$\newcommand{\mapx}{\mathbf{x}}$tl; dr: Gliding a helicoid along itself looks like this:
In plane Euclidean geometry, there are isometries called glide reflections consisting of translation along a line followed by reflection across that line. (These operations of translation and reflection commute, i.e., can be performed in either order with identical effect.) The name "glide reflection" is standard, but this transformation is unrelated to helicoids.
In Euclidean three-space, there exist "one-parameter groups" of isometries comprising simultaneous rotation at constant angular speed about a line $\ell$ (the axis) and translation at constant speed along $\ell$. Classically these are sometimes called screw motions after the simple machine, but at least since the 1960s that phrase has had rude associations in American English.

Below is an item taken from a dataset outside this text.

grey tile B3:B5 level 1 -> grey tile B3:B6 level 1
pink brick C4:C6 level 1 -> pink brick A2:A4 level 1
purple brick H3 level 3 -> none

These isometries might also be called helical motions or glide rotations, but I am not aware of either term being standard.
The translation speed divided by the angular speed is known as the pitch. Particularly, a helical motion of pitch zero is a rotation, and a translation may be viewed as a helical motion of infinite pitch.
A concrete way to interpret the phrase one-parameter group is, if we fix a line $\ell$ and a pitch $\kappa$, then the set of helical motions with axis $\ell$ and pitch $\kappa$ is a group under mapping composition.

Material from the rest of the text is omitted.